2. Переведите слова на русский язык. Определите префикс и его значение:
Coauthor, undress, disarm, postwar, illegal, unkind, reconstruct, deformation, prewar, antibody, ex-champion, superhuman, ultrashort.
3. Образуйте прилагательные от существительных при помощи следующих суффиксов: -al, -ful, -ous, -у, -able, -ible, -ic, -less, -ish. Переведите пары слов.
Reason, beauty, hope, doubt, care, aim, use, desire, boy, success, heart, experiment, form, office, danger, fame, electron, base, nature, cloud, sun, child, Scott, history, home.
4. Переведите предложения. Определите, к каким частям речи относятся выделенные слова. Назовите сложные слова:
1. Many pupils study English. 2. My grandfather has a large study. 3. Who ruled this country? 4. All sportsmen must obey the rules of the game. 5. The Soviet Union is tied by friendship with India in their work for peace. 6. All peace-loving people work for peace for the whole of mankind.
5. Назовите глаголы, от которых образованы следующие существительные:
Protection, show, writer, worker, movement, investigation, achievement, statement, reader, department, equipment, construction, organization, reporter, arrival, improvement, conductor, establishment, development, education, definition, regulation, assistance, agreement.
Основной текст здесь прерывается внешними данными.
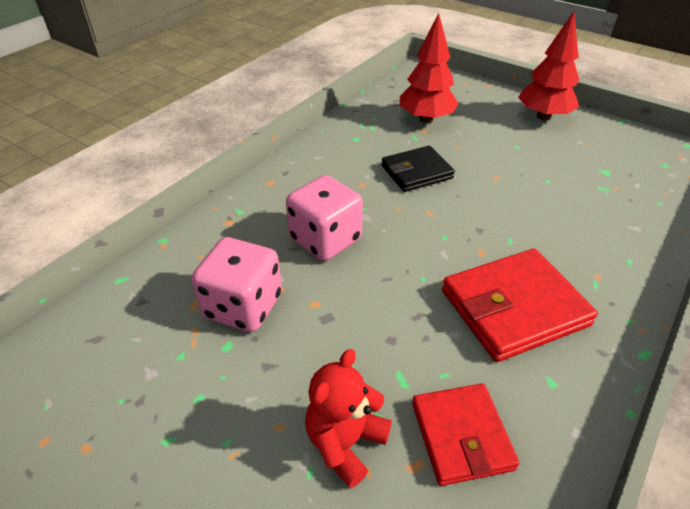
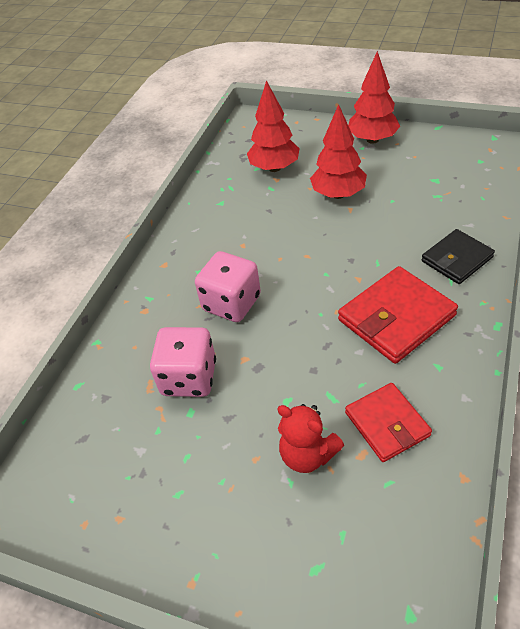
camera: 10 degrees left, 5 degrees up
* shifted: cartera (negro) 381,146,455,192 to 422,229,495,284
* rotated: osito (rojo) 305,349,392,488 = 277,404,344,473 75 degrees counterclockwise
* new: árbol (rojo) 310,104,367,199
6. Переведите без словаря. Определите, к какой части речи относятся слова:
a) Specialist, institute, university, culture, central, national, nation, international, organization, Soviet, minister, nature, natural, traditional, progressive, moral, social, socialist, public, programmer, popular, modern, revolution, revolutionary, final, talent, continent, festival, political, experiment, experimentation, electricity, technical, transformation, system, systematically, practice, practical, seminar, lecture, lecturer, period, historic, history, professor, complex, form, acceleration, instrument, philosopher, idea, basic, fundamental, conceptions, mass, class, element, motor, method, problem, energy, radio, text, material, temperature, progress, television.
b) 1. France and England are European countries. 2. In the evening we like to listen to classical music. 3. We saw a comedy at the Drama Theatre last night. 4. Your train leaves from platform two. 5. This jazz orchestra gave several concerts in our town. 6. In 1610 Galileo constructed the first telescope in the world. 7. This was a dangerous experiment.
7. Проанализируйте следующие слова, какие они? Определите их составляющие. Переведите на русский язык:
Ice-hockey, world-wide, bedroom, newspaper, long-term, birthplace, sportsman, apple-pie, peace-loving, schoolchildren, football, highland, television, underground, north-west, sometimes, lowland, landscape, well-known, multinational, network, vice-president.
8. Поставьте слово, указанное в скобках, в нужную форму.
1. My father is very … (act) even though he’s seventy. 2. I’ve always wanted to work in the theatre, but … (act) it isn’t a very secure profession. 3. I … (hope), we’ll soon find a solution to the problem. 4. Look … (care) to the left and to the right before crossing the road. 5. It was very … (care) of you to lose my watch. 6. I take two … (day) newspapers and three Sunday papers. 7. You’ve broken my camera! Look at it! It’s … (use)! 8. Thanks for the advice. It was really … (use). 9. I have some very … (noise) neighbours. 10. She became … (fame) as a result of her invention.